This seems so weird, I’m using a throwaway because he would be so embarrassed. So I’ve been with my husband for 6 years. Early on I noticed after a night of drinking, after we would fall asleep he would get really pushy for sex in the middle of the night (not forceful, like I always could get away but no checking in, just sort of grabbing me and going for it and being pushy if I tried to stop him). This was pretty scary the first few times and I blamed the alcohol and we’d argue about it, with him having no memory anything happened. I was completely smitten so for whatever reason I just took it as his drunk persona and would sleep on the couch if he got too handsy.

He’s since stopped drinking and as we started spending every night together I found patterns like it’s more likely to happen when we’re up late and/or we’ve already had sex that night. It’s also much quicker and less about my needs. Then in the morning he has no memory of it (like he remembered we had sex as we were going to bed but swears we only had sex once even thought I’m sleep deprived from being woken up for round 2). The comical bit is sometimes I have to wake him up to get him to knock it off, at which point he thinks I’m waking him up for round 2 not waking him up to avoid round 2.

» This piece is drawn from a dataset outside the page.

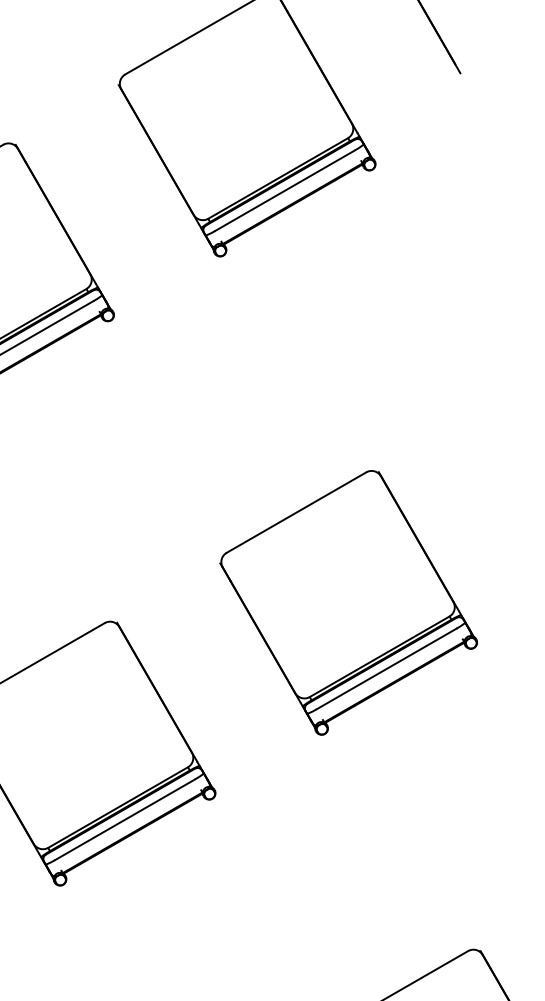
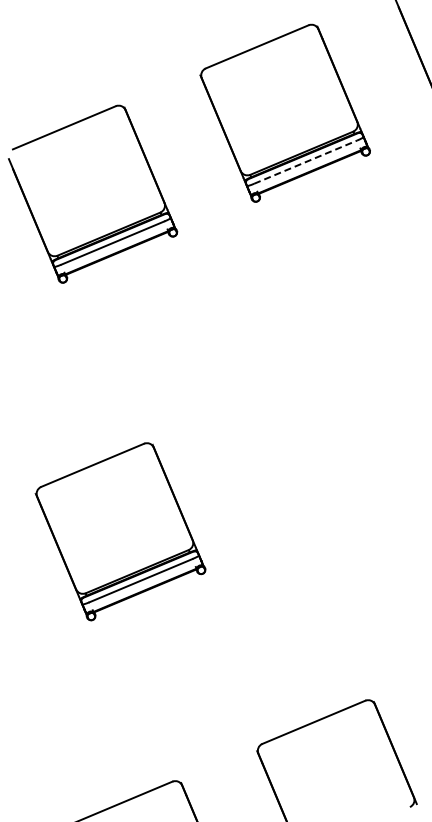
line: (285, 191) -> (305, 162), solid -> dashed
part: (348, 602) -> (313, 450), removed

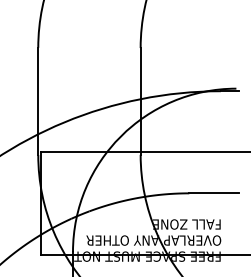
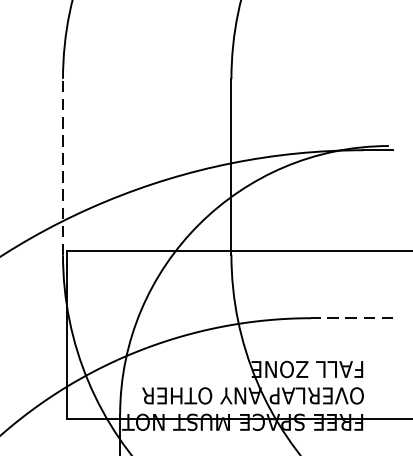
line: (38, 101) -> (63, 167), solid -> dashed
line: (214, 193) -> (352, 318), solid -> dashed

For the most part it’s just one of his quirks, but I’m also one of those people who has a hard time falling asleep and MUCH harder time falling back asleep, and the sleep sex always seems to be just after I’m good and asleep so it just throws off my sleep for the entire night.

We’ve discussed it happening and I’m not entirely sure he believes me. Part of me is flattered like he must be dreaming about me. But it’s just so odd. Has anyone else experienced this in their relationships?

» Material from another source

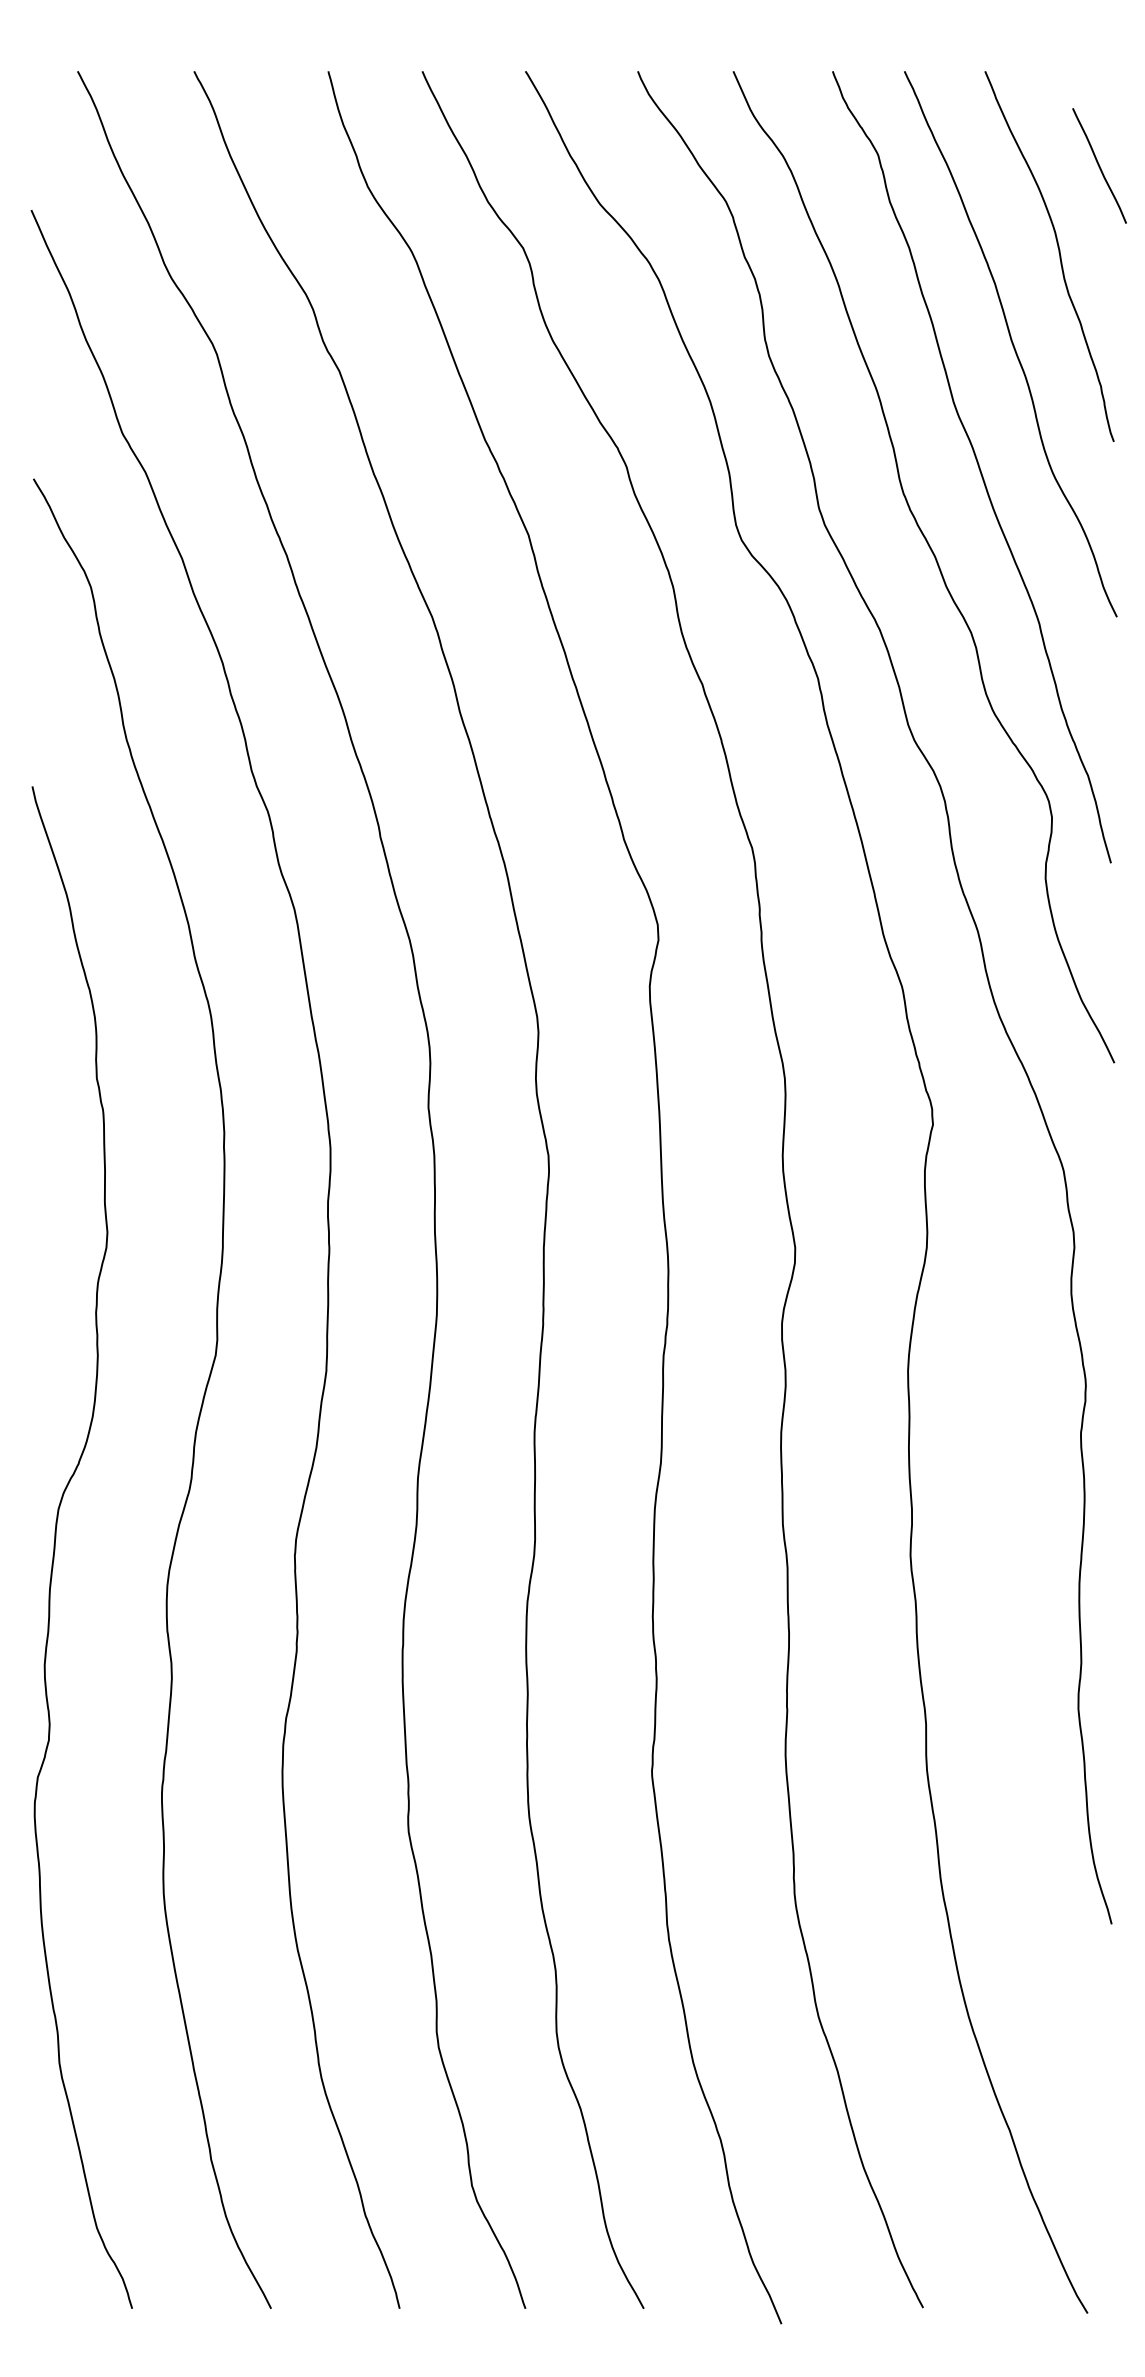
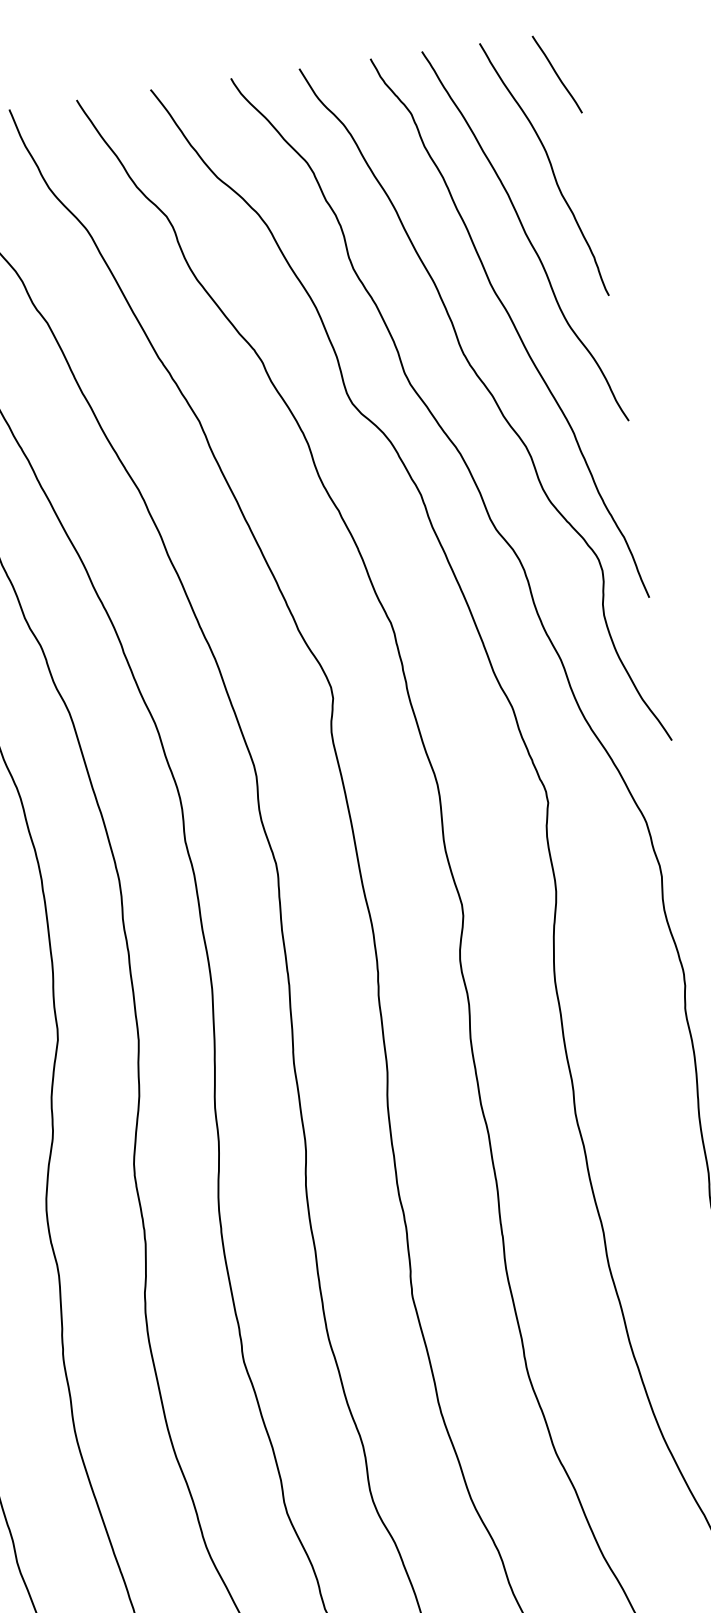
curve: (1099, 165) -> (557, 74), moved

Do we need to go to a sleep therapist or is it ok since we’re a married couple and I know I can shove him off and he won’t even remember getting snubbed the next morning. Is it bad that I don’t always turn him down? I’ve even asked if he’s awake, he’s answered yes and then not remembered the next morning, it makes me feel like I’m taking advantage when I just let it happen because it’s easier than the whole process of waking him up and getting us both back to sleep but also he’s not really choosing it if he’s asleep? It’s confusing and I’m not really sure what to do

Edit: thank you all for the responses. I honestly had no idea this was a semi-common thing, I guess I assumed he had some idea what he was doing and just didn’t remember because we were so tired/barely awake. I also assumed turning him down would be the same as rejecting sex when he’s awake (we don’t get a lot of chances, so we try to be open to it when the other is in the mood and only turn it down if there’s no chance we can get into it too), but it sounds like it’s no hit to his ego or our sex life if he’s this out of it and probably better to either tell him to go to sleep or wake him up properly first. I’ve got some reading to do. Thank you all!